Events in 2011 highlighted threats from unknown nation-state actors forging certificates. A man-in-the-middle attack against political activists in Syria accessing Facebook over the web would normally have triggered a browser warning (which many ordinary users would reflexively dismiss), but would not have done so had the MITM certificate been issued by a CA already trusted by the browser. Similar techniques were used by Stuxnet to allow malicious software to impersonate trusted code – in that event, using stolen rather than forged certificates. The aim of certificate transparency is to provide an end user with a simple procedure to determine whether a certificate is valid; checking only against the default bundle may be insufficient, hence the desire for an additional check. Other proposals for certificate transparency have also been advanced.

A different attack affected Comodo CA, resulting in forged certificates targeting high-profile communications websites and necessitating urgent updates to major browsers. In that case, the certificates were actually issued by a trusted CA, leaving end users with no warning if they visited a spoofed site – unlike the Syrian incident, where the certificate was crudely forged (substituting "Alto Palo" for "Palo Alto") and contained incorrect serial numbers.
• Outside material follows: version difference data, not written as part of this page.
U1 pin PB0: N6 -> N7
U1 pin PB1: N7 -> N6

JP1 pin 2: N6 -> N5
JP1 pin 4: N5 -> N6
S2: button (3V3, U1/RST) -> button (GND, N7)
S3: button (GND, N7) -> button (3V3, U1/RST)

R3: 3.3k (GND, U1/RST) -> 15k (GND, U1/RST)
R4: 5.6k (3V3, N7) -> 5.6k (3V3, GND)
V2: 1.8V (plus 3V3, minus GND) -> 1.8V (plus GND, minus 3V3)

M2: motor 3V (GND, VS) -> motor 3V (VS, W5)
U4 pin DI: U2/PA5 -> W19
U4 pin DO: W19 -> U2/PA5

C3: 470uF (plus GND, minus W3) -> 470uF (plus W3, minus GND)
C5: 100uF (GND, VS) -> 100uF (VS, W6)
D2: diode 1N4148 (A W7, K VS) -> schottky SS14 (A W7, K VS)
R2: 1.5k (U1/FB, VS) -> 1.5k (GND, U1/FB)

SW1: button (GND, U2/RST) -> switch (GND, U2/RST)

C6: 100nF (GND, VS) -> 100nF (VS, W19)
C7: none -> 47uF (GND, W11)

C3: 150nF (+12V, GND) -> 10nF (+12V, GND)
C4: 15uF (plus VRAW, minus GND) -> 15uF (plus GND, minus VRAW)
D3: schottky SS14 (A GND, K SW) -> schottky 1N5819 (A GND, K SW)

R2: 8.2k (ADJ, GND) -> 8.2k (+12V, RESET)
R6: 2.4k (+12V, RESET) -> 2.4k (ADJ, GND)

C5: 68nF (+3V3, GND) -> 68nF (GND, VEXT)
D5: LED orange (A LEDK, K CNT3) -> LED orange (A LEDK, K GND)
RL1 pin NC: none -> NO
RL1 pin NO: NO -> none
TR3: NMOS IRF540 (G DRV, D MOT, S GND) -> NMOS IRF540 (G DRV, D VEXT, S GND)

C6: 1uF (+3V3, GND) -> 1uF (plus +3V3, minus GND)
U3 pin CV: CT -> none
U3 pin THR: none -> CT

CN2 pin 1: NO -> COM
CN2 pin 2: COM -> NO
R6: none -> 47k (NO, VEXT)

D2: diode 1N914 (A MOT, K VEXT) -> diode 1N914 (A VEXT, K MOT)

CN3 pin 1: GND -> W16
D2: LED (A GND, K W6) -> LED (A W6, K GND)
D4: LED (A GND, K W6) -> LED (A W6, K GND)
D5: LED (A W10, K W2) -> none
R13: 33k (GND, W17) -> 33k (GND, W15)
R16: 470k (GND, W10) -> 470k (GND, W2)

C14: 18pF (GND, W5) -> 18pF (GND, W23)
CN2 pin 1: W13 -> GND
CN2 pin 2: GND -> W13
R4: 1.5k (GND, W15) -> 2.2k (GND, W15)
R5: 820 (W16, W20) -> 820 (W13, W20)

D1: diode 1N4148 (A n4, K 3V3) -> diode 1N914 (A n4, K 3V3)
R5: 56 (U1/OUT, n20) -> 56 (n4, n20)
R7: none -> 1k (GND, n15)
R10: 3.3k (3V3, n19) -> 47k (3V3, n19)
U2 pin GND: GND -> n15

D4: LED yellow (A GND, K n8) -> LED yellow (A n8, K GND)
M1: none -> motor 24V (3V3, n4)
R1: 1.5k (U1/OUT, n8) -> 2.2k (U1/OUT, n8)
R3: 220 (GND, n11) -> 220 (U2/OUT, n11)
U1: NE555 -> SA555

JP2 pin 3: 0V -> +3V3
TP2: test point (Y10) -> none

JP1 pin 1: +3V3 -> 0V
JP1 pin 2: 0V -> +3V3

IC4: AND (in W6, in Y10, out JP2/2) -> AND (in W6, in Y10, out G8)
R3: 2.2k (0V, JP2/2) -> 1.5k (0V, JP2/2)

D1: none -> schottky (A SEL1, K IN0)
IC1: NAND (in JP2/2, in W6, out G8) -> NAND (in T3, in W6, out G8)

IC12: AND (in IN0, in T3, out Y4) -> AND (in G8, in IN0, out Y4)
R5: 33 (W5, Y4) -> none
==List of X.500 series standards==

| ITU-T number | ISO/IEC number | Title of Standard |
|---|---|---|
| X.500 | ISO/IEC 9594-1 | The Directory: Overview of concepts, models and services |
| X.501 | ISO/IEC 9594-2 | The Directory: Models |
| X.509 | ISO/IEC 9594-8 | The Directory: Public-key and attribute certificate frameworks |
| X.511 | ISO/IEC 9594-3 | The Directory: Abstract service definition |
| X.518 | ISO/IEC 9594-4 | The Directory: Procedures for distributed operation |
| X.519 | ISO/IEC 9594-5 | The Directory: Protocol specifications |
| X.520 | ISO/IEC 9594-6 | The Directory: Selected attribute types |
| X.521 | ISO/IEC 9594-7 | The Directory: Selected object classes |
| X.525 | ISO/IEC 9594-9 | The Directory: Replication |
| X.530 | ISO/IEC 9594-10 | The Directory: Use of systems management for administration of the Directory |

==Criticism==
The authors of note that "The original X.500 plan is unlikely ever to come to fruition. Collections of directory entries... are considered valuable or even confidential by those owning the lists and are not likely to be released to the world in the form of an X.500 directory sub-tree." and that "The X.500 idea of a distinguished name (a single, globally unique name that everyone could use when referring to an entity) is also not likely to occur."